Mencari keberadaan spesies yang sudah tidak terdokumentasi selama puluhan tahun juga membutuhkan biaya yang sangat besar. Para ilmuwan bahkan telah menghabiskan anggaran hingga jutaan dollar AS untuk memburu keberadaan pelatuk paruh gading sejak 2004.
Berbeda dengan FWS, Badan Konservasi Dunia (IUCN) belum memasukan pelatuk paruh gading ke daftar spesies dengan status punah. Daftar merah (red list) IUCN masih menetapkan burung tersebut ke dalam kelompok sangat terancam punah ( critically endangered/CR). IUCN memperkirakan, pelatuk paruh gading kemungkinan masih ada di Kuba, Kepulauan Karibia.
Selain itu, meski terdapat penurunan secara historis, habitat pelatuk paruh gading di sebagian besar hutan wilayah Amerika Serikat bagian tenggara mulai pulih kembali. Namun, hilangnya habitat dan aktivitas perburuan ilegal di Kuba dapat menimbulkan ancaman bagi individu yang tersisa dalam satu subpopulasi.
Publik khususnya ahli ornitologi dan konservasionis meyakini, burung yang berhabitat di hutan-hutan AS ini masih memiliki populasi terakhir. Para ahli memandang, FWS terlalu dini menetapkan status kepunahan pelatuk paruh gading. Sebab, beberapa tahun lalu masih ada laporan kemunculan pelatuk paruh gading di sejumlah wilayah.
Kemunculan terakhir burung pelatuk paruh gading yang dicatat secara resmi terjadi sekitar 78 tahun lalu atau tepatnya pada April 1944 di timur laut Louisiana. Sejak saat itu, belum ada lagi catatan resmi yang dapat dipertanggungjawabkan secara ilmiah tentang kemunculan kembali burung pelatuk terbesar di AS ini.

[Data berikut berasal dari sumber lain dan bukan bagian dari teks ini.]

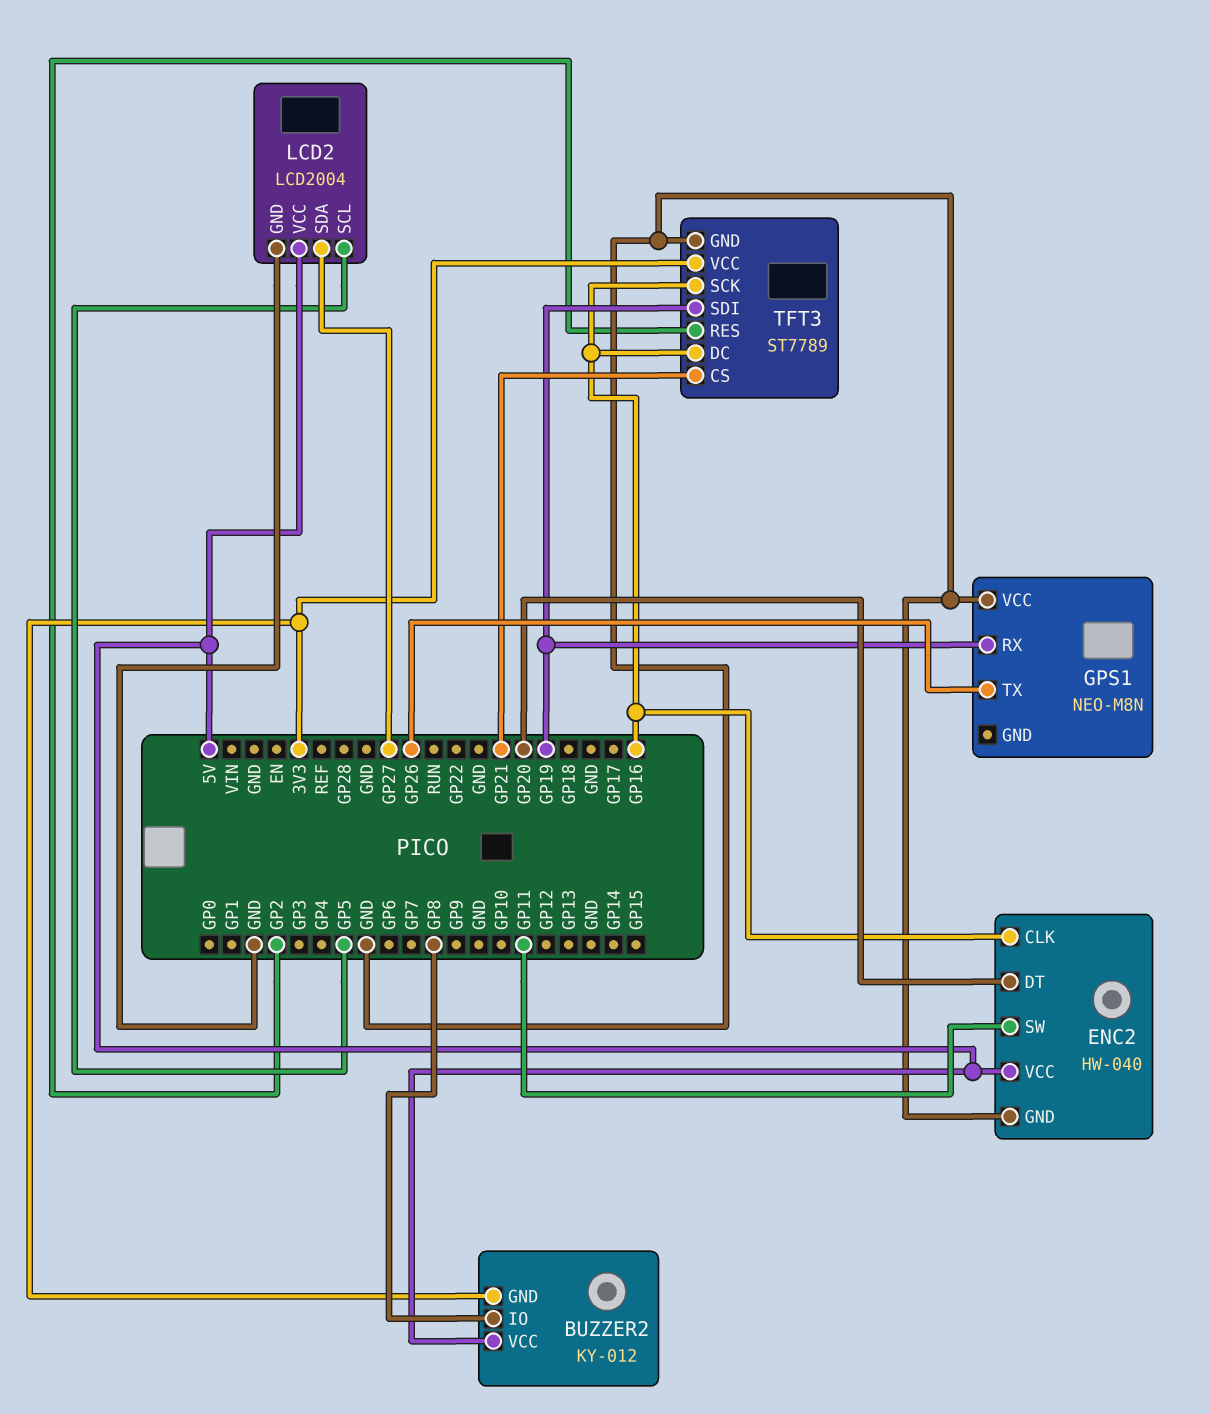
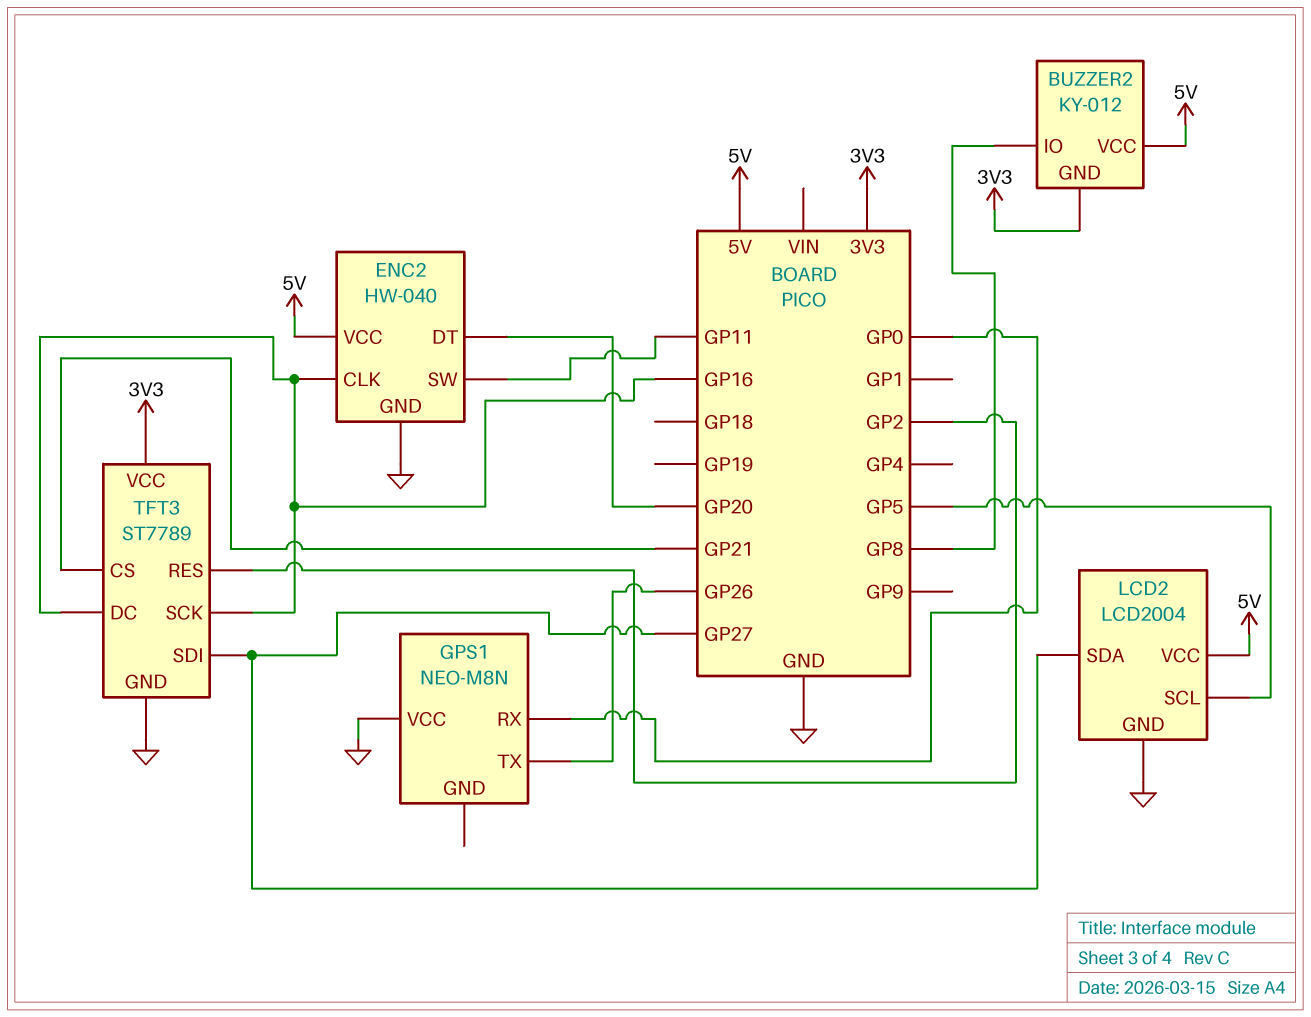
GPS1 pin RX: GP19 -> GP0
TFT3 pin SDI: GP19 -> GP27

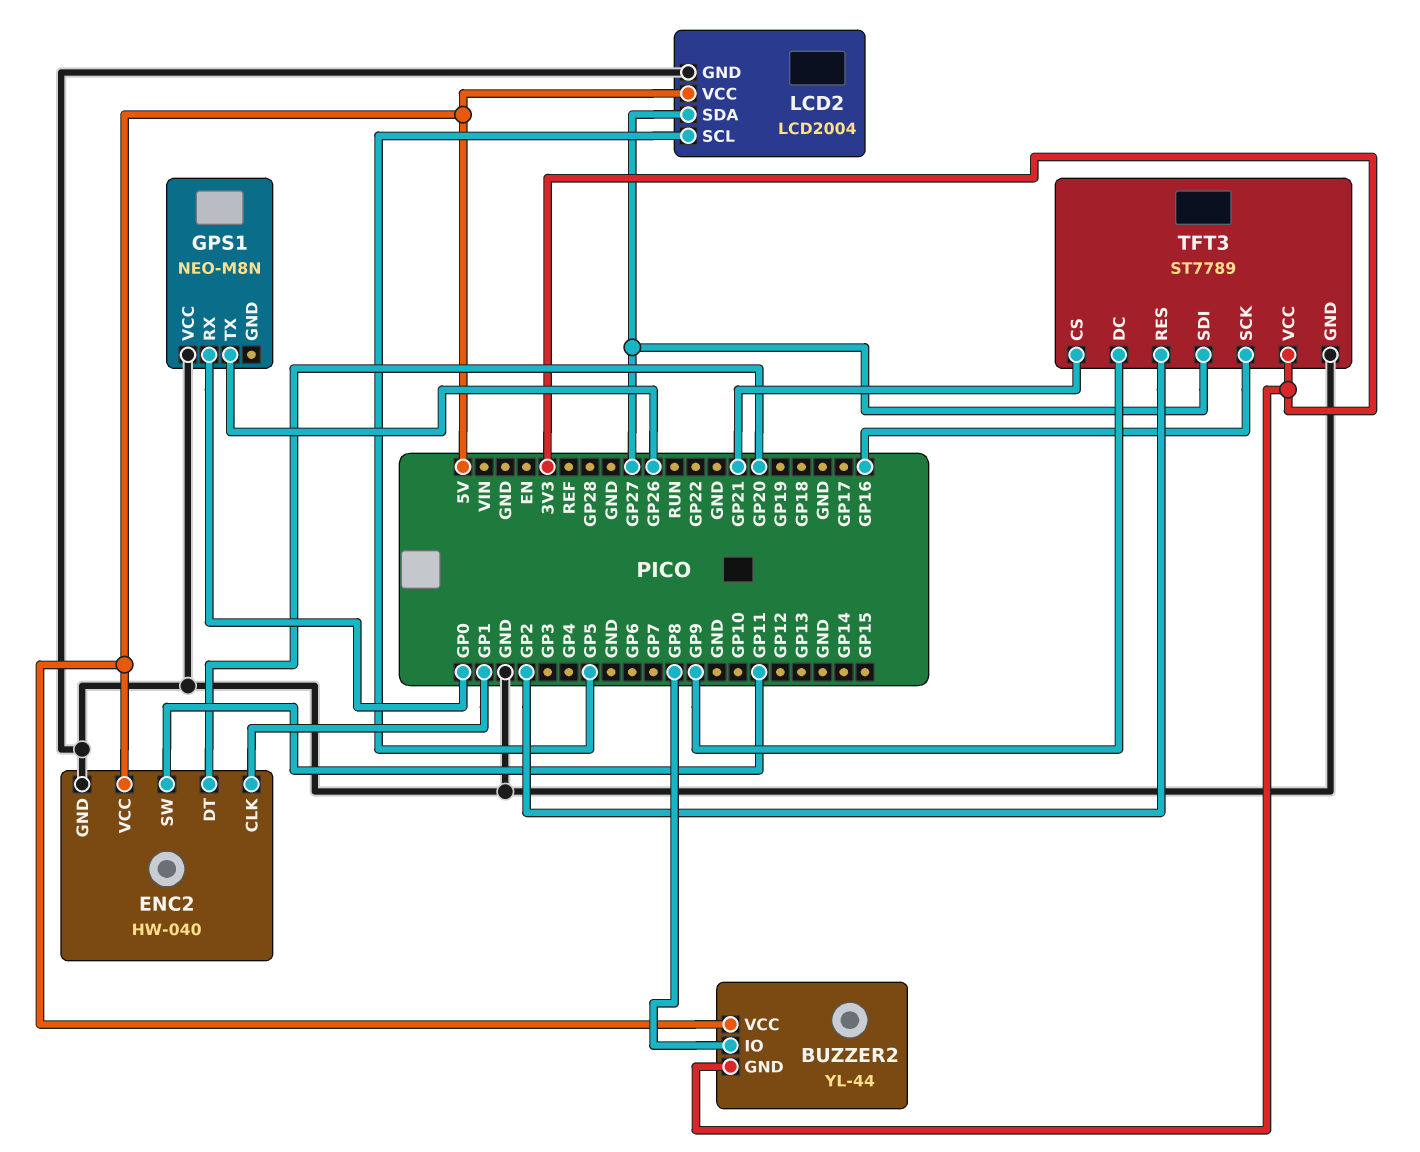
BUZZER2: KY-012 -> YL-44
ENC2 pin CLK: GP16 -> GP1
TFT3 pin DC: GP16 -> GP9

Meski demikian, telah banyak laporan rutin tentang kemunculan ataupun suara burung pelatuk paruh gading yang terdengar di seluruh Amerika Serikat bagian tenggara, khususnya di Louisiana, Florida, Texas, dan Carolina Selatan. Penampakan terakhir yang dilaporkan terjadi pada tahun 2008 di sepanjang Pearl River di Louisiana.
Penemuan kembali
Penemuan kembali pelatuk paruh gading sebenarnya tidak hanya sebatas laporan masyarakat tanpa sebuah kajian ilmiah. Para peneliti ornitologi dari Cornell University, AS, bahkan telah melakukan riset tentang penemuan pelatuk paruh gading di Arkansas timur, Amerika Utara. Riset ini telah dipublikasikan di jurnal Science, 3 Juni 2005.
Peneliti melakukan riset tersebut untuk menindaklanjuti laporan seorang pengguna kayak yang melihat dan mengikuti pelatuk paruh gading di Bayou DeView, Suaka Margasatwa Nasional Sungai Cache. Hasil riset itu menyebutkan, peneliti mengalami pertemuan visual dengan pelatuk paruh gading selama tahun 2004 dan 2005.

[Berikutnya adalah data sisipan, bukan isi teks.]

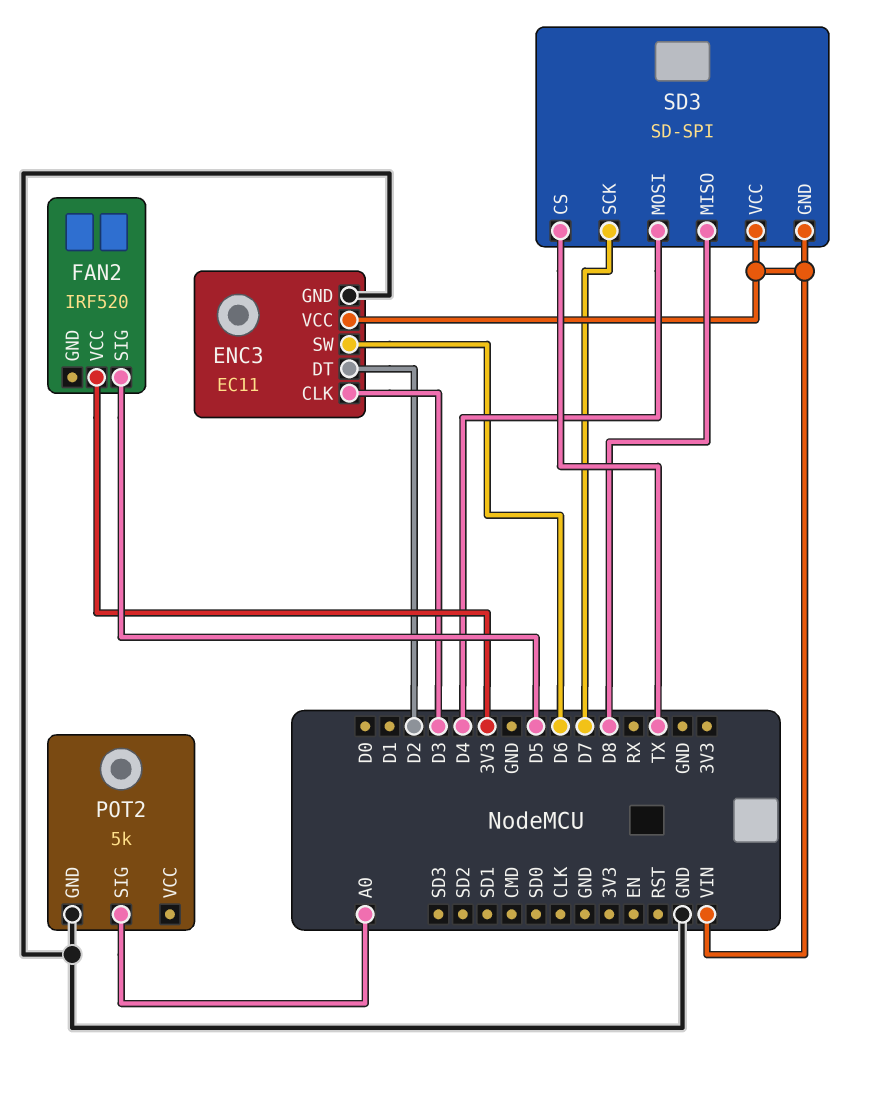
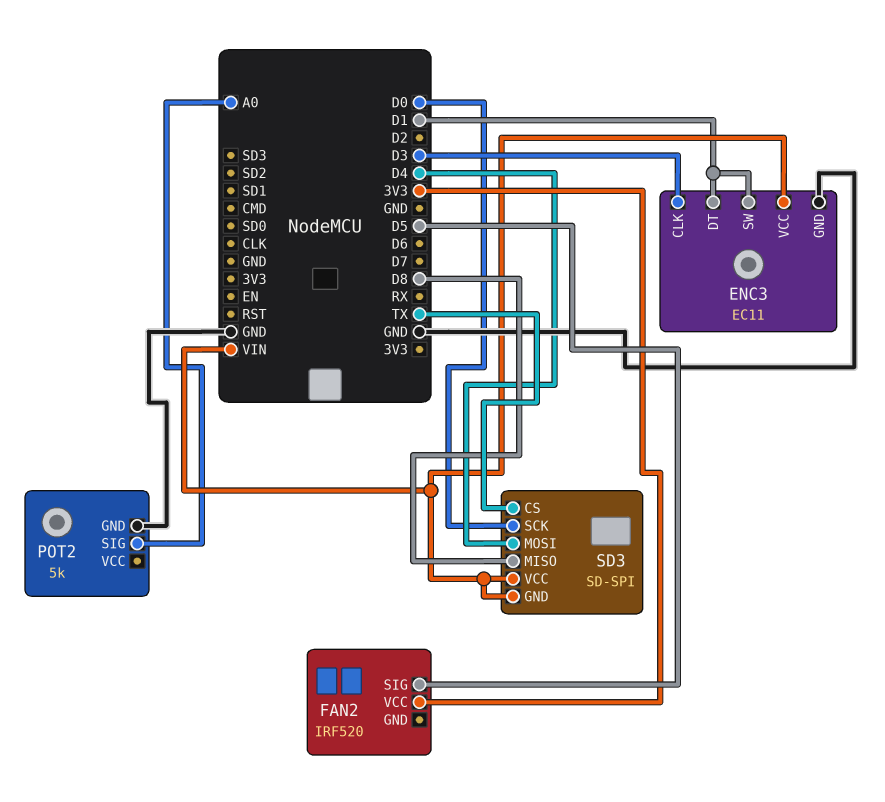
ENC3 pin DT: D2 -> D1
ENC3 pin SW: D6 -> D1
SD3 pin SCK: D7 -> D0

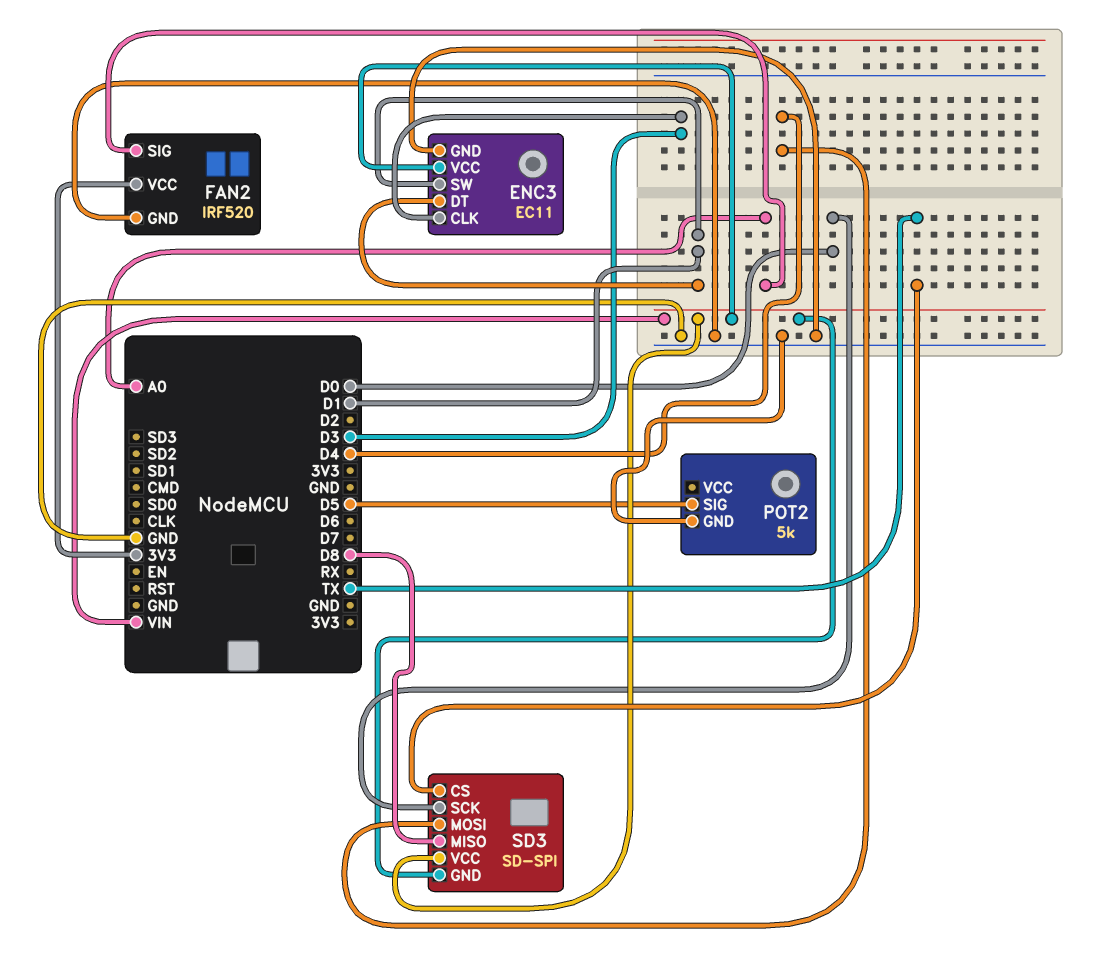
FAN2 pin GND: none -> GND
FAN2 pin SIG: D5 -> A0
POT2 pin SIG: A0 -> D5

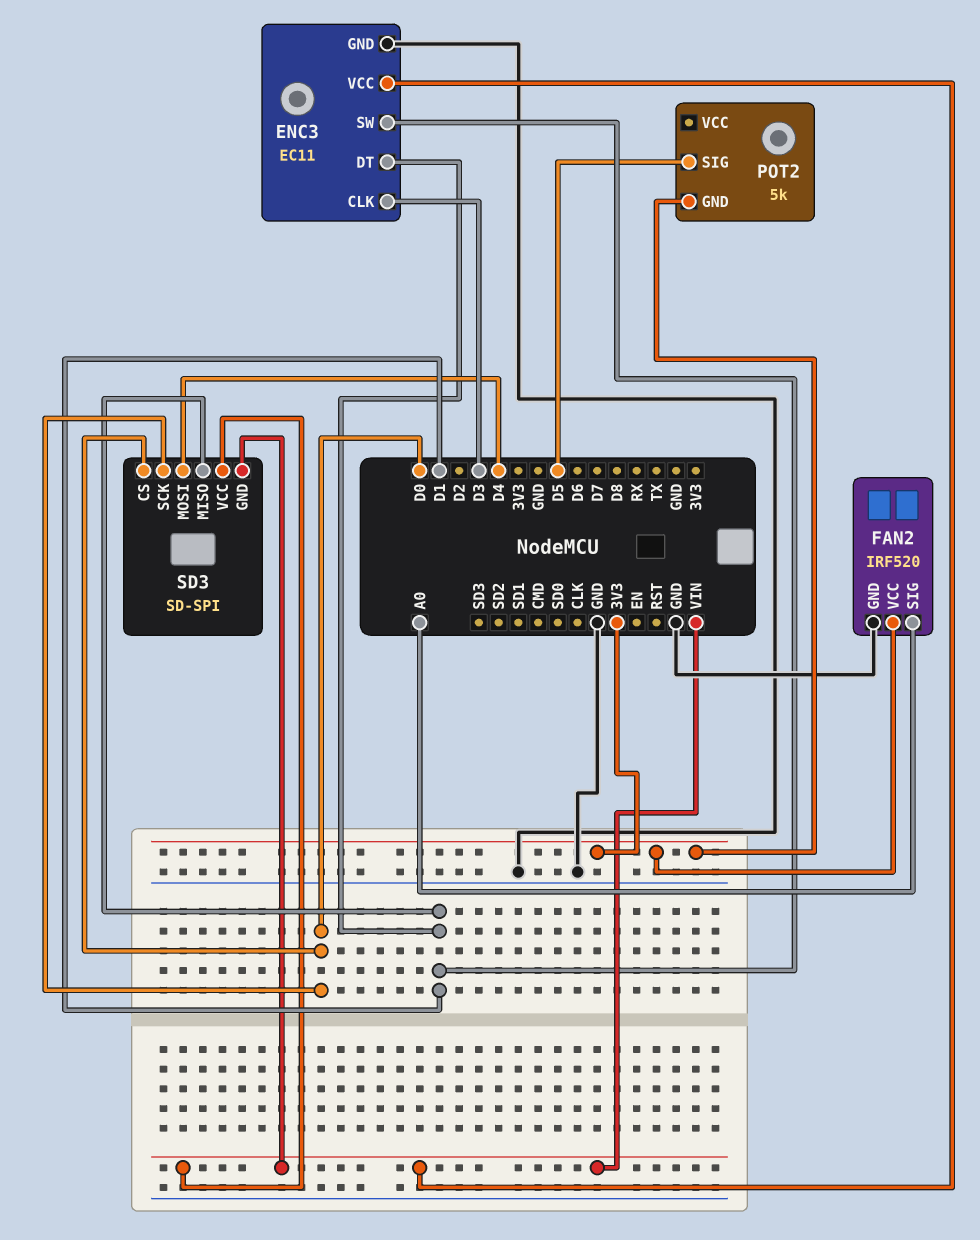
POT2 pin GND: GND -> 3V3
SD3 pin CS: TX -> D0
SD3 pin MISO: D8 -> D1

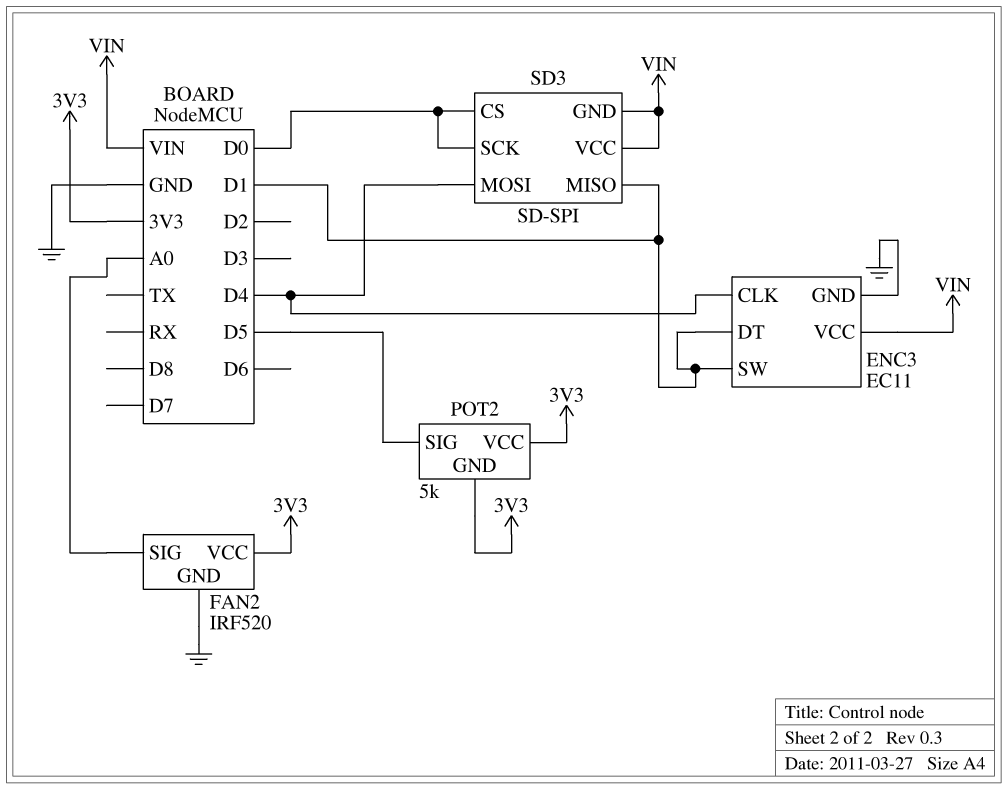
ENC3 pin CLK: D3 -> D4
POT2 pin VCC: none -> 3V3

Analisis potongan sebuah video dari April 2004 juga mengonfirmasi keberadaan setidaknya satu individu jantan. Namun, laporan tersebut mencatat, peneliti tidak berhasil mengonfirmasi keberadaan burung tersebut jauh dari lokasi pertemuan utama meski sudah dilakukan upaya ekstensif.
“Menjaga pelatuk paruh gading ke dalam daftar spesies yang terancam punah tetap perlu dilakukan. Hal ini akan membuat negara terus berupaya untuk mengelola habitat burung tersebut,” ujar Pakar Ornitologi dari Cornell University John Fitzpatrick yang juga salah satu penulis laporan tersebut.
David Luneau, profesor dari University of Arkansas at Little Rock, AS, yang turut terlibat dalam riset tersebut, tidak percaya bahwa pelatuk paruh gading akan punah. Ia juga mempertanyakan kenapa FWS memutuskan untuk menetapkan status punah terhadap burung ikonik tersebut. Padahal, fakta menunjukkan banyak laporan kemunculan pelatuk paruh gading di sejumlah wilayah beberapa tahun terakhir.
David dan para pakar ornitologi serta konservasionis lainnya akan melakukan audiensi dengan FWS tentang status kepunahan pelatuk paruh gading. Sebelum mengeluarkan keputusan final tentang status kepunahan satwa, FWS melakukan audiensi dengan publik selama 60 hari sejak pernyataan terakhir dikeluarkan atau September 2021.
Audiensi kedua akan dilaksanakan pada 26 Januari dan berakhir hingga 10 Februari 2022. Dengan perpanjangan audiensi ini, konservasionis berharap status kepunahan pelatuk paruh gading dapat dicabut sehingga bisa mengembalikan sumber daya hingga pendanaan untuk mengidentifikasi lebih lanjut populasi terakhir dari “Sang Woodpecker”.